Except that he didn't pray—that had been my other friend, Viola, many
years later, and I hadn't been there at the very last moment for her; that
belonged to her family. Rather, I'd
watched Viola's lips pray at a goodbye ceremony a few days before her
transition, her awareness of us in and out, between worlds. And Fritz's grip didn't slacken, I let go;
alarmed by the spike in his temperature, I let go to grab a get-well card to
fan him with, and so I didn't hold his hand at the very last minute, but his
wife did on the other side, and so love still became his last experience in
this life.
And then a nurse came in and took
care of his body, not me, and that was strange enough for a dream, though it
happened in the waking world. For the
instant that he'd breathed his last she ran in from some other part of the
hospital, swiftly performed her final services for his body, and only when he
lay there ready for the coroner, straight and peaceful and smiling, did she
stop and blink, wondering. “I just
knew,” she said. “I knew the moment that
he died, and that I had to come here right away. I always know.”
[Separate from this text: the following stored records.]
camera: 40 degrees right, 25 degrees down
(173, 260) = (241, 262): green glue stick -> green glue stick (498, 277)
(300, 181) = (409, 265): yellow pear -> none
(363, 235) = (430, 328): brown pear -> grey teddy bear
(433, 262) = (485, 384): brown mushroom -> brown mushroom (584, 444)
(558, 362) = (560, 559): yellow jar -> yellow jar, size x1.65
Cantimar I did not invent. She was there, in the dreams of the infirmary,
in the background. Nor did I take her
name from a list. It was actually the
name that a high school teacher considered for his first daughter—but then
rejected for fear she’d be nicknamed Candy.
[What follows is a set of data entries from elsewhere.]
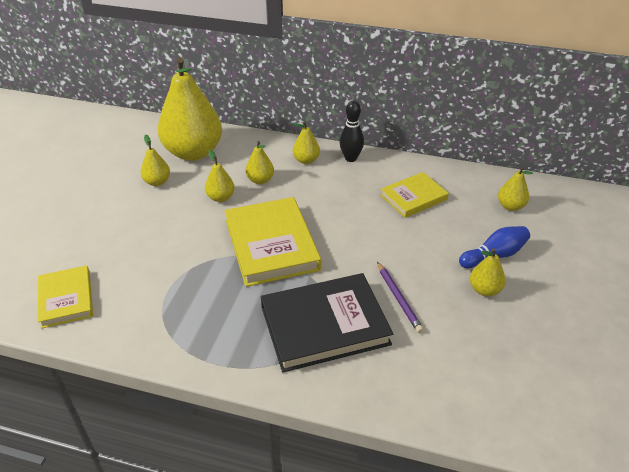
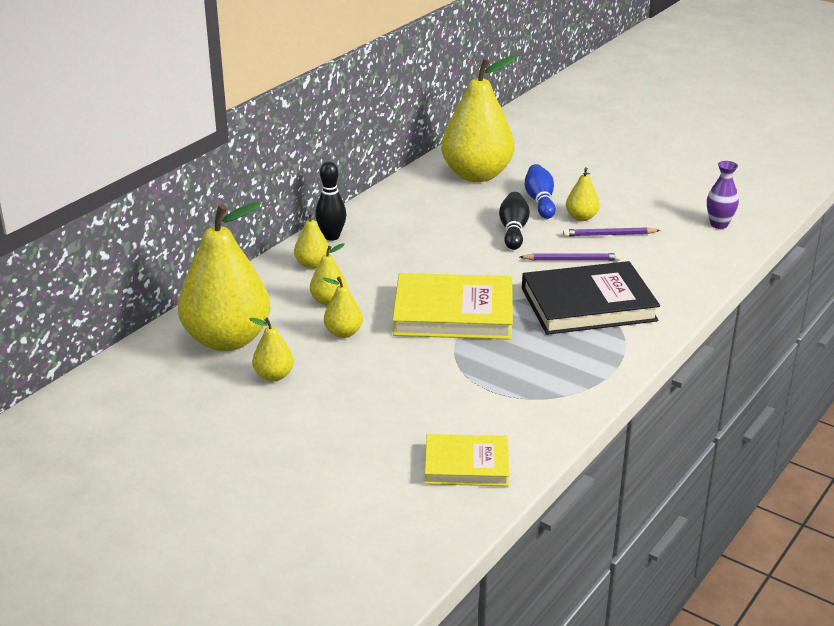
camera: 70 degrees left, 10 degrees down
(324, 325) = (588, 304): black book -> black book turned 75 degrees clockwise
(413, 197) = (429, 218): yellow book -> none
(426, 250) = (513, 231): none -> black bowling pin
(464, 316) = (609, 235): none -> purple pencil
(510, 206) = (477, 175): yellow pear -> yellow pear, size x2.30
(555, 408) = (719, 224): none -> purple vase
It means “Song of the Sea”, and for some reason it fits this girl of
Novatierre, though I’ve never dreamed any association with her to sea or song.
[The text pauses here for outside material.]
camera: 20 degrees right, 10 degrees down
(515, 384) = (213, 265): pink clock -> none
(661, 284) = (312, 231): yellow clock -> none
For Jake's dream I borrowed—very loosely—from a crucial
dream in the life of St. John Bosco. For
Deirdre I wrote what felt right—vague and brief, but many dreams are like that.
Father Man just showed up.
My random writing music brought up the wild, feminine Gregorian chant of
Hildegard of Bingen, and this elicited the mad priest from the deeps. It’s hard to describe what that feels like,
knowing just from sentence to sentence what you will write, knowing that the
character already exists, out of your line of sight; you just have to do him
justice by finding the right words to breathe his life. Since then Father Man has always surprised
me. And he has become dear to me, and
important to the story, disrupting outlines right and left wherever he crops up,
throwing storylines into chaos, making me scramble to reconfigure them—always better,
with greater depth and more curious twists than I could have done without him. I don't know why, but I cannot imagine him
without most of his fingers missing—and struggling on anyway.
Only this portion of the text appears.